Don Martin un’elezione importante: segretario generale del Ccee. Con quali sentimenti lei vive questa elezione, in un momento anche particolare per l’Europa, ovviamente delicato, e dove la Chiesa può dare tanto…

R. – I primi sentimenti, quelli che sento nel cuore, sono sentimenti di umiltà e di ringraziamento per la fiducia che mi è stata regalata. Insieme a questi, sento anche una responsabilità per il futuro: quella di essere sempre al servizio del Signore, della Chiesa; di non cercare i propri interessi personali ma l’interesse di Cristo come ha detto San Paolo. Questo è un cammino che non ci lascia mai contenti di noi stessi, ma che ci invita sempre ad essere vigilanti nei riguardi di noi stessi e di quello che accade attorno a noi. 

L’Europa vive un momento delicato. Che cosa il Ccee può dare?

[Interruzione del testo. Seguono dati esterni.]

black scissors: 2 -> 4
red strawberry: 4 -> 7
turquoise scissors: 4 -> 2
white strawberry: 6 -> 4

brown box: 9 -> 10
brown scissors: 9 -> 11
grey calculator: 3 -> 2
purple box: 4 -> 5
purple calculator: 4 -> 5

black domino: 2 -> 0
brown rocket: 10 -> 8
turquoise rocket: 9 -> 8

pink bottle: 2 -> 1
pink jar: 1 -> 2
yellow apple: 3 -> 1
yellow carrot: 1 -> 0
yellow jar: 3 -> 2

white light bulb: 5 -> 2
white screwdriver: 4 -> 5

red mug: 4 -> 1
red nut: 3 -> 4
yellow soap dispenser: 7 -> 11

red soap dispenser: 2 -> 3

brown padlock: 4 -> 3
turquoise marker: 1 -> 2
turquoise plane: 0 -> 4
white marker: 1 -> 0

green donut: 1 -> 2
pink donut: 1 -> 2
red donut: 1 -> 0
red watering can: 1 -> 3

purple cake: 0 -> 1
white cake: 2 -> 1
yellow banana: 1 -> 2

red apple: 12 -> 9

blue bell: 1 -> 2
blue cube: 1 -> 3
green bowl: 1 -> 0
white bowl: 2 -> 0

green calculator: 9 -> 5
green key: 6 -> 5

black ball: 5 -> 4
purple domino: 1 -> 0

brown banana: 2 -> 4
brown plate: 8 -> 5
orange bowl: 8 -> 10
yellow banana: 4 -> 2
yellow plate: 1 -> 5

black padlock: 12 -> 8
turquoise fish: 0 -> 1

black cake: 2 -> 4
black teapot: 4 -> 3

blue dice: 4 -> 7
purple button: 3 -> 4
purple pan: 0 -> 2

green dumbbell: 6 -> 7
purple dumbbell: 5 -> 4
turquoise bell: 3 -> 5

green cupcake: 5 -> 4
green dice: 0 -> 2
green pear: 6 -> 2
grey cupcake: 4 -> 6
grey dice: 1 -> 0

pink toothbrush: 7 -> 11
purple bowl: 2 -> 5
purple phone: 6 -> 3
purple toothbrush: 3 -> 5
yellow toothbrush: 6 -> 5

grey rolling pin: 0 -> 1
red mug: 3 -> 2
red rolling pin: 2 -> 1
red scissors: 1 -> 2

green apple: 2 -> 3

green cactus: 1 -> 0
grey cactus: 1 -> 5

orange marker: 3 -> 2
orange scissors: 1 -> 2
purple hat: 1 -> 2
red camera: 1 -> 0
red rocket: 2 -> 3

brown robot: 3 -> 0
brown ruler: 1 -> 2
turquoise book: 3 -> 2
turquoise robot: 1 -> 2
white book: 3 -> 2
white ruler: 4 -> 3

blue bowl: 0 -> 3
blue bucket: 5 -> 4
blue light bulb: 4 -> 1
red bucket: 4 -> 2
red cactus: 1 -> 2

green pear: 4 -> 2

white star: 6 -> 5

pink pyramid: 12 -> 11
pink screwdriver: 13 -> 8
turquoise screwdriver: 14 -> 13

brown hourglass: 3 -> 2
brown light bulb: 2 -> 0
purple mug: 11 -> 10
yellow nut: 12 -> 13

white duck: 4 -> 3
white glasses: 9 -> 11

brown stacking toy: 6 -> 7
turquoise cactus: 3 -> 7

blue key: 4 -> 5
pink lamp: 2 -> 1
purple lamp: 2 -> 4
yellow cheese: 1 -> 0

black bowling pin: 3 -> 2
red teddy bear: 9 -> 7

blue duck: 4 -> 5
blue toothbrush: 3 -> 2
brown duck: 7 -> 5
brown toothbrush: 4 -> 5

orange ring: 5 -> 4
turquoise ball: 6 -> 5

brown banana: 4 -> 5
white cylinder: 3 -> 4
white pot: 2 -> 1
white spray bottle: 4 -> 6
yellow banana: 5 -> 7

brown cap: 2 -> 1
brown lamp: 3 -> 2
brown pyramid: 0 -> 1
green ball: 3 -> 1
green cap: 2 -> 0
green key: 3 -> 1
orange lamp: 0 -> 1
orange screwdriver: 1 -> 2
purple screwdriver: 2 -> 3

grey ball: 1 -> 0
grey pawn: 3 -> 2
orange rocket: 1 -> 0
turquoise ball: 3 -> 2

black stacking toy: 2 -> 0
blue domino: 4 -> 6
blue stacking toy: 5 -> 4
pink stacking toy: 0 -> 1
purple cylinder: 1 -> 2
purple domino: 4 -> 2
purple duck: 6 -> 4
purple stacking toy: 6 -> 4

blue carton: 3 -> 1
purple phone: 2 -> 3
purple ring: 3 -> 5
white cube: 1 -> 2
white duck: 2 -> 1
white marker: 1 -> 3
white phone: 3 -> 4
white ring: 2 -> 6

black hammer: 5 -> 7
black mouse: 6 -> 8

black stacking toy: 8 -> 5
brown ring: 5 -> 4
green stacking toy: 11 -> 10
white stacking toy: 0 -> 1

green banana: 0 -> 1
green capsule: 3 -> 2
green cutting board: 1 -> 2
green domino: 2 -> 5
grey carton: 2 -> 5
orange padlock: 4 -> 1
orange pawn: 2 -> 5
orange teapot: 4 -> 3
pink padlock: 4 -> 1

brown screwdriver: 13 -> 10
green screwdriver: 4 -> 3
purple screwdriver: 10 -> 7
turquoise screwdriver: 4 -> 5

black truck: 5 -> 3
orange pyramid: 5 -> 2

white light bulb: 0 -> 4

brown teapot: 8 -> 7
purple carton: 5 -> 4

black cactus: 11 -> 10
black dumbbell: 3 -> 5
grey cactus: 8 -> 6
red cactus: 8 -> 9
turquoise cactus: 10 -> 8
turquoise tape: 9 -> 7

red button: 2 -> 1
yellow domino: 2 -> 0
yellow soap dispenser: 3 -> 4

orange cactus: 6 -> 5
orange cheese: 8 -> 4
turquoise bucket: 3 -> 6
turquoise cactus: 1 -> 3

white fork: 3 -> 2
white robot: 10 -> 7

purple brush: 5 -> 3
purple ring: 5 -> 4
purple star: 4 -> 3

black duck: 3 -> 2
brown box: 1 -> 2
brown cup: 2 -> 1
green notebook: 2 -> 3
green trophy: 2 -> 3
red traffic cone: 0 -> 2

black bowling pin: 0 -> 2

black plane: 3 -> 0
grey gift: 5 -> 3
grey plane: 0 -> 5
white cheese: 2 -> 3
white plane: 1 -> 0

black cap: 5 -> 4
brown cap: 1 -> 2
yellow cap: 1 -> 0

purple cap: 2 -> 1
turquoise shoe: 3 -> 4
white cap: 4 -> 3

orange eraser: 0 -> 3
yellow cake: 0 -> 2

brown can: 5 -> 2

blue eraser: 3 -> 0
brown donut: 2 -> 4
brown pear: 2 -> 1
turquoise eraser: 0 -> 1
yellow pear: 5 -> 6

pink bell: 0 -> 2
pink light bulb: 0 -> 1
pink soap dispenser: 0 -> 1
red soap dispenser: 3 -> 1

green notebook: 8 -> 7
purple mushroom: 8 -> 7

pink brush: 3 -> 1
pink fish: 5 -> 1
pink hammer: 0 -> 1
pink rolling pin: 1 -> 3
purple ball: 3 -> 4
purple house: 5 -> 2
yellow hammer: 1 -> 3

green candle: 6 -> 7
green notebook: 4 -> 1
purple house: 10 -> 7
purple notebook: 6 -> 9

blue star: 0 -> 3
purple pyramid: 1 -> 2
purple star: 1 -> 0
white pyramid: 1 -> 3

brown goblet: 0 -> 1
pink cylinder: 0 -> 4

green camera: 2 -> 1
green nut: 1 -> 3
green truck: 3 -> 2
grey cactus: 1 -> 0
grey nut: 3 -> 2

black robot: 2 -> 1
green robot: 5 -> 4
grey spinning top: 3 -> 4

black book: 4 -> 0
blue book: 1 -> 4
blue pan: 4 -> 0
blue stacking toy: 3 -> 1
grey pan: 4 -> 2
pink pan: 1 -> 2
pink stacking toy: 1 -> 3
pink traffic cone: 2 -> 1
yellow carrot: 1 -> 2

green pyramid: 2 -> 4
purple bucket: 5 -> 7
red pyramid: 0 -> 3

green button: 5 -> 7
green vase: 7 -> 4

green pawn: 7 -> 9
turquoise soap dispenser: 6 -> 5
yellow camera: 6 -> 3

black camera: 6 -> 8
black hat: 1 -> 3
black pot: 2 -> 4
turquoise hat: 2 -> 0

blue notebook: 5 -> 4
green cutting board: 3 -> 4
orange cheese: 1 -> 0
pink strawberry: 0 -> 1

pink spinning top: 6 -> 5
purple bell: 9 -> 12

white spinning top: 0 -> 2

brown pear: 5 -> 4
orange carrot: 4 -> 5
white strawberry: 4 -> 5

R. – Sì, la delicatezza di questi tempi consiste nel fatto che l’unità, tanto sperata ed attesa, da quattordici anni a questa parte, da quando cioè alcuni Paesi dell’Europa centrale – incluso il mio, la Slovacchia – sono entrati nell’Unione Europea, sembra essere sempre più fragile. Il mio contributo è quello di servire l’unità, sforzandosi per raggiungerla, perché io ho vissuto il comunismo fino ai miei sedici anni e ho visto cosa significava vivere una vita “ambigua”: da un lato si viveva come i comunisti si aspettavano; ma dall’altro si viveva secondo la coscienza. Questo potrebbe essere il contributo che noi, provenienti dall’Europa centro-orientale, possiamo portare: avere coraggio, vivere la propria fede con purezza e sincerità del cuore, anche controcorrente. Un atteggiamento controcorrente rispetto alla politica e rispetto alla mentalità e alla cultura dell’egoismo, del benessere e molto altro.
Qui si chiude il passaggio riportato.